Scientific Advisory Committee:

  • Benoıt Perthame, Sorbonne Universite
  • Yvan Petillot, Heriot-Watt University
  • Jose A. Carrillo de la Plata, University of Oxford

About:

Self-organisation refers to the ability of systems made of a large number of independent agents inter-acting through local rules to generate large-scale spatio-temporal coherent structures. The emergent properties of interacting agents span systems and scales, from cells forming biological tissues, fish schools moving in synchrony, animal migrations across continents, to robot swarms.

By bringing together analysts, mathematical biologists and robotics researchers, this workshop provided a broad overview of the various self-organisation mechanisms that prevail at the various scales and the mathematical models by which they can be described. The aim was to make progress towards determining the key mechanisms that enable self-organisation at each scale and across the scales and towards the derivation of suitable ‘universal’ mathematical models able to describe them.

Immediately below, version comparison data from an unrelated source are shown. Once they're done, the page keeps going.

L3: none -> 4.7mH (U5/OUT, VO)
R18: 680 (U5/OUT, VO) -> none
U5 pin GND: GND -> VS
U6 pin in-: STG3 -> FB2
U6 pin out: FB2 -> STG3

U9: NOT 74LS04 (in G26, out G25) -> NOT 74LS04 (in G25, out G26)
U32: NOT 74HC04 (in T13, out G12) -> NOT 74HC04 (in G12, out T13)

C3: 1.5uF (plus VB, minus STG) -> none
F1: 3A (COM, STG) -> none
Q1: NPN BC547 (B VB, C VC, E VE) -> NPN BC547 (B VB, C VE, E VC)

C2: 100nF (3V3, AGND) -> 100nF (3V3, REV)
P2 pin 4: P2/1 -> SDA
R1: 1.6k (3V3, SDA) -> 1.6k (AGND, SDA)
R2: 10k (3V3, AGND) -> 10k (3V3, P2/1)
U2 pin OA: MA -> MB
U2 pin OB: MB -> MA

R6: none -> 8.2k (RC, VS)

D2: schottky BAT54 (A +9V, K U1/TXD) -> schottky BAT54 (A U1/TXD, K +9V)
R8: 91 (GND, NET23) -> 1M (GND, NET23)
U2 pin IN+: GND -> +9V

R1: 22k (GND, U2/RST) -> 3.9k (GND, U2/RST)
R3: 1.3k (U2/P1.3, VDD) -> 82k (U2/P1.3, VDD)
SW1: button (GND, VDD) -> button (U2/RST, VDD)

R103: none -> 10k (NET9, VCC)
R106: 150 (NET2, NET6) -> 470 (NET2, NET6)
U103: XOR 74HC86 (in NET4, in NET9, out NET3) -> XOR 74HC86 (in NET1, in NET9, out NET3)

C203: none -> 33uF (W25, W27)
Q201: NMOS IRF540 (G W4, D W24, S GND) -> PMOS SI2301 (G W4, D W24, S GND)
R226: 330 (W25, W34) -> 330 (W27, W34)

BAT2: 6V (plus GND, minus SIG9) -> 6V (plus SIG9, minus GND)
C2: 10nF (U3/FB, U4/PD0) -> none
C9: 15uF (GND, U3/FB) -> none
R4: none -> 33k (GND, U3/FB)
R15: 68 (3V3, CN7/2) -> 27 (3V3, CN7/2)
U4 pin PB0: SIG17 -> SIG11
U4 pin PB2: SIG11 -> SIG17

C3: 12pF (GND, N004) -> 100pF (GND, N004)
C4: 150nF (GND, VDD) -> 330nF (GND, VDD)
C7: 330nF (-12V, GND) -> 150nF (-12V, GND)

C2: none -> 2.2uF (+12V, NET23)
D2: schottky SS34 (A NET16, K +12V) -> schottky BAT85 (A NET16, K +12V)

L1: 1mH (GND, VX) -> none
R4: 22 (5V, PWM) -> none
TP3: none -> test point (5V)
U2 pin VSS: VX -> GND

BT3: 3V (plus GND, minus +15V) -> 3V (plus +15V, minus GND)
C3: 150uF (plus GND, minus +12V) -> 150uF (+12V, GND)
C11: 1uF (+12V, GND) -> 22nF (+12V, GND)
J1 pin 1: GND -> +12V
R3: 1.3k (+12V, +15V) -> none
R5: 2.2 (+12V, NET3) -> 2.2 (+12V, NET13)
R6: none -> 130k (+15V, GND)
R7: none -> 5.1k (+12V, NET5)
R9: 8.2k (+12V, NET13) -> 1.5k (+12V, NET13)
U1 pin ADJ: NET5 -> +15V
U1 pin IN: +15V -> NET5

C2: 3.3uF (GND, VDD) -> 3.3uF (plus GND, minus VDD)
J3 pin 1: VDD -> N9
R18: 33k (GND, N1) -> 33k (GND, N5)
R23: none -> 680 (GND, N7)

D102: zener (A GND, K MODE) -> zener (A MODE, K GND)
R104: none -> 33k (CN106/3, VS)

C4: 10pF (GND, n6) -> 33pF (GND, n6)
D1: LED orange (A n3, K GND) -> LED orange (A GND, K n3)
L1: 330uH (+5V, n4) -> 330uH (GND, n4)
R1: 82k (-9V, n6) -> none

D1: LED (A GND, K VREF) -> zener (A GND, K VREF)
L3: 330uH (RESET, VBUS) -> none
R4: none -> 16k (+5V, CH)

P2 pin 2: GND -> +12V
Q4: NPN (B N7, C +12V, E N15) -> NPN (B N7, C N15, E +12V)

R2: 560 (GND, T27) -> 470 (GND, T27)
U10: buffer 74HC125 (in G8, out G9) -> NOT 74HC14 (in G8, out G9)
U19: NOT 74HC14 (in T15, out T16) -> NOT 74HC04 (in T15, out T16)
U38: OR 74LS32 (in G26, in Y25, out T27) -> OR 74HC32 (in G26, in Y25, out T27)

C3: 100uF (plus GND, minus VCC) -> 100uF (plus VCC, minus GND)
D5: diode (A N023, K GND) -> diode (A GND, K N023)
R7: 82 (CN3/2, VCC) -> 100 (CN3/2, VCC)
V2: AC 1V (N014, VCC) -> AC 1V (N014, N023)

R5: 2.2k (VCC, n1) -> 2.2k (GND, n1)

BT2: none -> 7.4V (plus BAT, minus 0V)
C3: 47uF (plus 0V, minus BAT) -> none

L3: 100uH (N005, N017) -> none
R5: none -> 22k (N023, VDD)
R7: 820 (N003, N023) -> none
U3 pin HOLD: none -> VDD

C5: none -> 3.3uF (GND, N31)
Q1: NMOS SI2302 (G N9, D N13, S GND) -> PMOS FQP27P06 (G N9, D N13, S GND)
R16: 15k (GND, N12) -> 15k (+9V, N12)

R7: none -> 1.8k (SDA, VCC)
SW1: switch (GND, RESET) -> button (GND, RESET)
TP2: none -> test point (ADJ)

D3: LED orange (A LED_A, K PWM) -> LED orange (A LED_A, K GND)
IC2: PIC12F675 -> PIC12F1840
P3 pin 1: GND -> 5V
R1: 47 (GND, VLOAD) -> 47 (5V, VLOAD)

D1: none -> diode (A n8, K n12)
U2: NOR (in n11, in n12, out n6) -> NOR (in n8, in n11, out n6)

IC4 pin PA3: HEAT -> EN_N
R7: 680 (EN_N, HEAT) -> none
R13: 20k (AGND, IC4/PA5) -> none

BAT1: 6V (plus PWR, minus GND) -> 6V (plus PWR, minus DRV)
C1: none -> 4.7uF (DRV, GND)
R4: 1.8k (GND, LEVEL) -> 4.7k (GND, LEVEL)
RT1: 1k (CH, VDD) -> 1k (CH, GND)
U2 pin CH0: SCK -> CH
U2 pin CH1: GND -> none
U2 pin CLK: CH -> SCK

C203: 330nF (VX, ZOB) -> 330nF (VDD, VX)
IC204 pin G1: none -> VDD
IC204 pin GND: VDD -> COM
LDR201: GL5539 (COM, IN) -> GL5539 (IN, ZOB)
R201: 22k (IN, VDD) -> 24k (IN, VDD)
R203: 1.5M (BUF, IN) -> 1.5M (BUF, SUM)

The microscopic control available in swarm robotic systems adds novel challenges in the modelling of interactions and their optimal design. For the mathematicians, this new application will broaden the repertoire of systems and research questions with which to confront their methodologies and practice.

Programme

Monday 27th June
Registration
Mauro Maggioni, Johns Hopkins University Learning Interaction laws in particle- and agent-based systems.
Coffee Break
Mauro Maggioni, Johns Hopkins University Learning Interaction laws in particle- and agent-based systems.
Lunch
Emma Hart, Edinburgh Napier University From Individuals to Collectives and Back : Perspectives from Evolutionary Robotics
Matan Yah Ben Zion, Tel Aviv University How to debug a swarm using non-equilibrium statistical physics
Heiko Hamann, University of Lübeck (Online) From Individual to Collective Behavior: Langevin/Fokker-Planck, Population Coding, and System Scalability
Reception Drinks
Tuesday 28 June
Pierre Degond, CNRS, Institut de Mathematiques de Toulouse Geometry and topology in collective dynamics models.
Roderich Gross, The University of Sheffield On controlling self-organised aggregates of exceedingly resource-constrained robots
Coffee Break
Calum Braham, University of Oxford Continuum models of collective behaviour in kinetic systems with short-range interactions
Karol Bacik, University of Bath Lane formation: new insights into an old problem
Free time for discussions
Lunch Free afternoon
Wednesday 29 June
Dante Kalise, Imperial College London Flocks, mills, and platoons: from ad-hoc design to optimality-based formulation
Iain Couzin, Universität Konstanz
Coffee Break
Oscar de Wit
Galane Luo & Beth Stokes, University of Birmingham & University of Bath Extremism, segregation and oscillatory states in a novel model of opinion dynamics.
Lunch
Free time for discussions
Iain Couzin, Universität Konstanz
Andrea Bertozzi, UCLA (Online) The challenges of modeling pandemic spread with early time data, finite size populations, and opinion dynamics
Reception Drinks
Thursday 30 June
Mike Cates, DAMTP, University of Cambridge Phase Behaviour, Biased Ensembles and Optimal Control of Active Particles
Mike Cates, DAMTP, University of Cambridge Phase Behaviour, Biased Ensembles and Optimal Control of Active Particles
Coffee Break
Maria Bruna, University of Cambridge Ants, phase transitions, and how to get into Camp Nou efficiently.
Lunch
Gialuca Favre, University of L'Aquila Mathematical description of Echo Chamber and Epistemic Bubble phenomena on social networks and social media
Laura Jones, University of Surrey Efficacy and neighbourhoods, or how the community’s actions affect crime rates.
Goncalo dos Reis, University of Edinburgh (Online) Simulation of McKean Vlasov SDEs: the super measure case
Workshop Dinner, Blonde Restaurant
Friday 1 July
Marie-Therese Wolfram, University of Warwick (Online) Mean-field models for segregation dynamics
James Mason, University of Cambridge Macroscopic behaviour in a two-species exclusion process via the method of matched asymptotics
Coffee Break
Bruno Guerrero, Basque Center for Applied Mathematics (BCAM) (Online) Vibration-driven unclogging phenomenon in a granular system
Kevin Painter, Politecnico di Torino Individual and collective navigation within noisy and turbulent marine environments.